The exhibition, organized by the Le Vie dei Tesori Foundation and the Municipality of Palermo – Department of Culture on a project by the Tricoli Foundation, was created with the support of the ARS, the Regional Department of Cultural Heritage, Confcommercio Palermo, Cresm , of the Ersu.

“This theater reopens after four years with The Streets of Treasures which has made the reappropriation of spaces its mission – Laura Anello intervenes, president of the Le Vie dei Tesori Foundation – And we do it in this Kalsa where Falcone and Borsellino grew up”.

For the Tricoli Foundation “the photos of Tony Gentile for the new generations are a strong testimony of what the mafia barbarity of the 70s and 80s represented – says Fabio Tricoli – After this moment of reflection, the thirtieth anniversary of the death of Don Pino Puglisi awaits us: we will commit ourselves to spreading the culture of legality with new projects that may arrive in the suburbs”.

Inaugurated in the heart of ancient Kalsa in 1861 by the Hero of Two Worlds who harangued the crowd from this stage, the Teatro Garibaldi was closed for the first time until 1906, then it functioned as a cinema for thirty years (it was also called Araldo) then was closed again to reopen in the mid 1990s.

Story of an unstable theatre

Occupied in 2012 by show workers, it came cleared out and entrusted to Manifesta 12 during Palermo Italian Capital of Culture.
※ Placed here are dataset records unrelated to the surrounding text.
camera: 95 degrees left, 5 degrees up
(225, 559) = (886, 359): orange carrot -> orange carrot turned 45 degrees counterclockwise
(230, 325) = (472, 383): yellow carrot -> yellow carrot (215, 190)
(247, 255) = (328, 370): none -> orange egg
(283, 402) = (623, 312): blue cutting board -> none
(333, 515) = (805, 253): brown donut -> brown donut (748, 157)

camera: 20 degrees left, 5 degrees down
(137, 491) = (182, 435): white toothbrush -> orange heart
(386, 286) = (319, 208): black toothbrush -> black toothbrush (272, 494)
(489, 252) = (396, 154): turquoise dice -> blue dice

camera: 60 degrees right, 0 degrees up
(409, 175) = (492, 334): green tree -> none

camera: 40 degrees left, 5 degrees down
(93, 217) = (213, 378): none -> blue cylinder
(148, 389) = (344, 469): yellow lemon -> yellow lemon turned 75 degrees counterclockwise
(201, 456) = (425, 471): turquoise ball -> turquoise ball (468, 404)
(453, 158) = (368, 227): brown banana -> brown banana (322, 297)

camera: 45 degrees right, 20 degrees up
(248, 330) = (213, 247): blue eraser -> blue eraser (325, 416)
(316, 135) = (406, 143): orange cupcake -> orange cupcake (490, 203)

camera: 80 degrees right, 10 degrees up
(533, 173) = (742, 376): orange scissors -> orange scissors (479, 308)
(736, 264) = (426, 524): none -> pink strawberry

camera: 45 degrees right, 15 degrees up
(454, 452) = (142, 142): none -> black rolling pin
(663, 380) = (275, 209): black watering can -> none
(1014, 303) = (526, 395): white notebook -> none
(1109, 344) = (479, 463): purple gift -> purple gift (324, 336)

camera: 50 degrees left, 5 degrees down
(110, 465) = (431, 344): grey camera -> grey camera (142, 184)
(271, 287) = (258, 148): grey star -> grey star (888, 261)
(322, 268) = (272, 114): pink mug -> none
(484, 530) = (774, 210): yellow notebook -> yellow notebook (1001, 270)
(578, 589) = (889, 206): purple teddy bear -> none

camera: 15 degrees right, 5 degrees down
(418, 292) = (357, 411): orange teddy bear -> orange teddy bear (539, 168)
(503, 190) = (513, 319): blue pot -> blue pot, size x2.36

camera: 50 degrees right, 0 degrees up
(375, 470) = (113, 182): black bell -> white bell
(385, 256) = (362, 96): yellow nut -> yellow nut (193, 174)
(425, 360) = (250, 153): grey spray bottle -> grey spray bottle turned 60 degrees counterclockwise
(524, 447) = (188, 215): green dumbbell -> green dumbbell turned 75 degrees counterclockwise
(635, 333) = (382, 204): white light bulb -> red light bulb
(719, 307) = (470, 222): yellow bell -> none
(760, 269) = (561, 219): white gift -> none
It had been closed since 2019. The Municipality cleaned the spaces and emergency exits, and the tree in the adjacent garden was uprooted which had become unstable. A management committee has been appointed which will evaluate the proposals for shows to be hosted and plans are already being made to build a program. The exhibition will be open until 9 July, every day from Tuesday to Thursday from 11 to 19; from Friday to Sunday from 11 to 21.